2. In this previous exercise, we showed that this set is not a subgroup of $\mathbb{Q}$. Thus it is not a subring of $\mathbb{Q}$.
3. This subset is not a group, since only 0 has an additive inverse. Thus it is not a subgroup of $\mathbb{Q}$, and thus not a subring.
4. Note that $1 = 1^2$ is in this set, but that $1+1 = 2$ is not the square of a rational. To see this, suppose otherwise that $(a/b)^2 = 2$; then $a^2 = 2b^2$. By the fundamental theorem of arithmetic, the number of times 2 divides $a^2$ and $2b^2$ must be the same. However, 2 divides $a^2$ and even number of times, while it divides $2b^2$ an odd number of times, a contradiction. Thus this subset is not a subring, as it is not closed under addition.
5. This set is not closed under addition since $1/3$ is in lowest terms, but $2/3$ is in lowest terms and has an even numerator. Thus this subset is not a subring.
6. First we show that this subset $A_6$ is a subgroup. If $a/b$ and $c/d$ are in lowest terms and $a$ and $c$ are even, then $(a/b) + (-c/d) = (ad-bc)/bd$. Now $b$ and $d$ must be odd, so that when reduced to lowest terms, the numerator of $(ad-bc)/bd$ is even since 2 divides $a$ and $b$. Since $A_6$ contains $2 = 2/1$, $A_6 \leq \mathbb{Q}$ is a subgroup. Now if $a/b$ and $c/d$ are in $A_6$ and in lowest terms, then $b$ and $d$ are odd, so that when expressed in lowest terms, 2 must divide $ac$. Thus $A_6$ is closed under multiplication, and is a subring of $\mathbb{Q}$. Now suppose $A_6$ has an identity element $u/v$. Then for all $a/b$, we have $ua/vb = a/b$, so that $uab = vab$. Thus $u = v$. Since $u$ must be even and $v$ odd, we have a contradiction. So $A_6$ is a ring, but not a unital ring.

• Bobby Brown  On October 31, 2010 at 5:48 pm

In 4, the candidate subring is not closed under addition or subtraction. 16-9=7, which is not a square of a rational. Q is only a group under addition.

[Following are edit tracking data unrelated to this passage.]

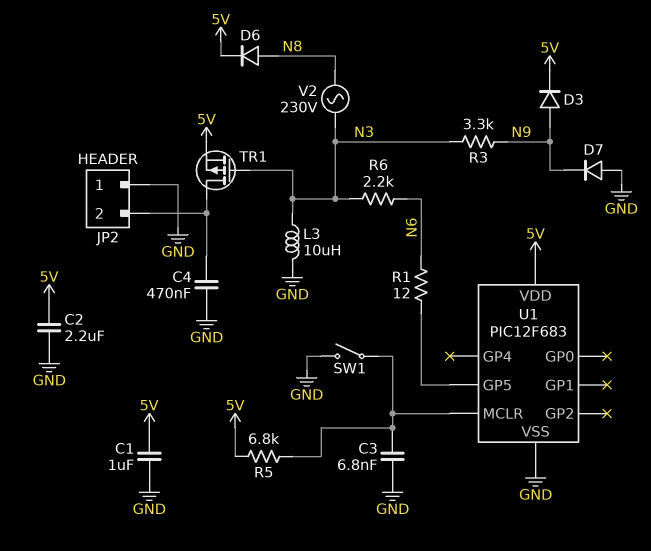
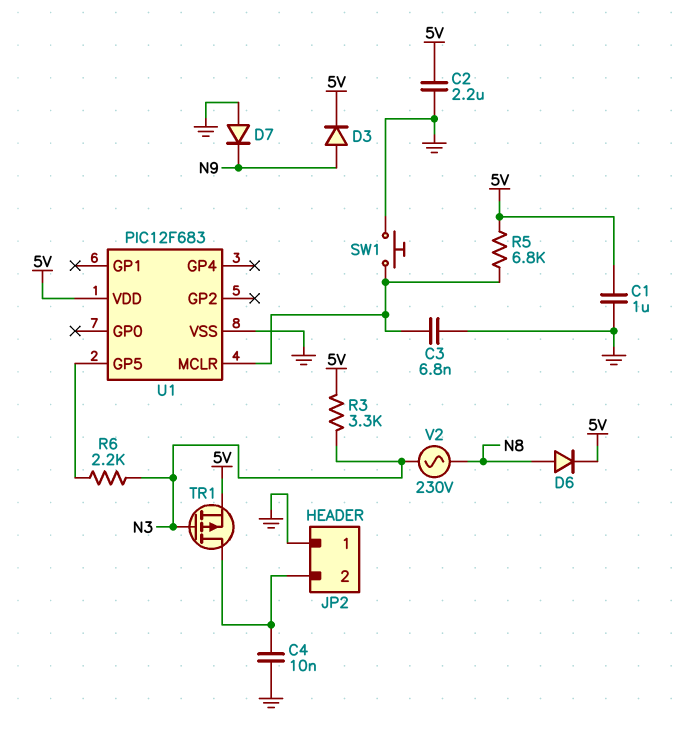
C4: 470nF (GND, JP2/2) -> 10nF (GND, JP2/2)
L3: 10uH (GND, N3) -> none
R1: 12 (N6, U1/GP5) -> none
R3: 3.3k (N3, N9) -> 3.3k (5V, N3)
R6: 2.2k (N3, N6) -> 2.2k (N3, U1/GP5)
SW1: switch (GND, U1/MCLR) -> button (GND, U1/MCLR)

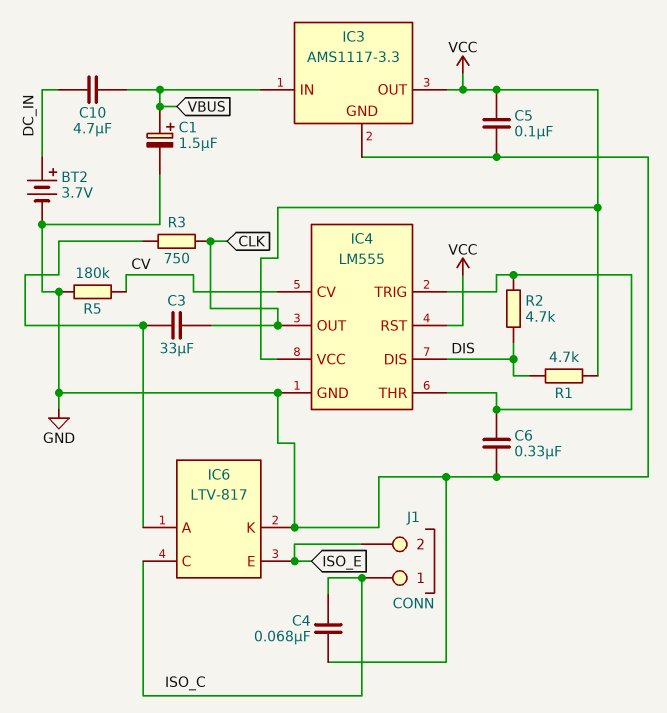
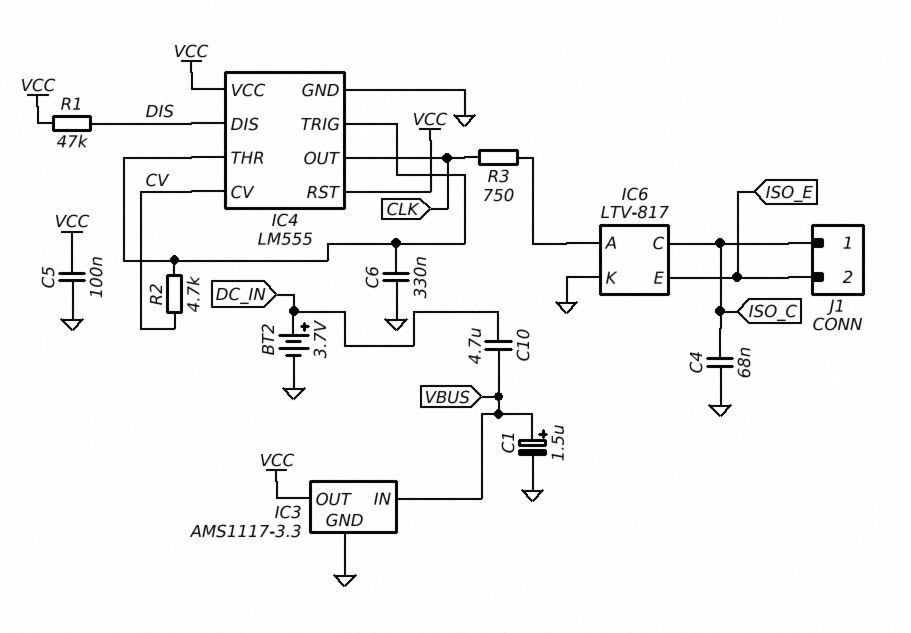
C3: 33uF (CLK, IC6/A) -> none
R1: 4.7k (DIS, VCC) -> 47k (DIS, VCC)
R2: 4.7k (DIS, IC4/THR) -> 4.7k (CV, IC4/THR)
R5: 180k (CV, GND) -> none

• nbloomf  On October 31, 2010 at 7:47 pm

Oops- you’re right.

Thanks!

• yang lu  On April 6, 2011 at 11:03 pm

for number 1, S = the set of all rational numbers with odd denominators is not a subgroup of Q because take 2/9 (its in S) but 9/2 is not in S so S is not a subgroup of Q. Thus S is not a subring of Q.

• nbloomf  On April 6, 2011 at 11:17 pm

You are correct that $S$ is not a multiplicative subgroup, but it is an additive subgroup. Ring elements need not have multiplicative inverses.

• yang lu  On April 6, 2011 at 11:39 pm

Sorry, I am kind of lost. I guess I am not understanding the definition of the subring: A subring of the ring R is a subgroup of R that is closed under multiplication.
Do you think you can further explain?

• nbloomf  On April 7, 2011 at 1:24 pm

Sure.

A ring is a set with two binary operators, “plus” and “times”, one unary operator “minus”, and one nullary operator (i.e. an element) “zero”, which satisfy some axioms.

A subring of a ring is a subset which is closed under the operators.

So it is true that a subring is an (additive) subgroup which is closed under multiplication, though strictly speaking this follows from the definition.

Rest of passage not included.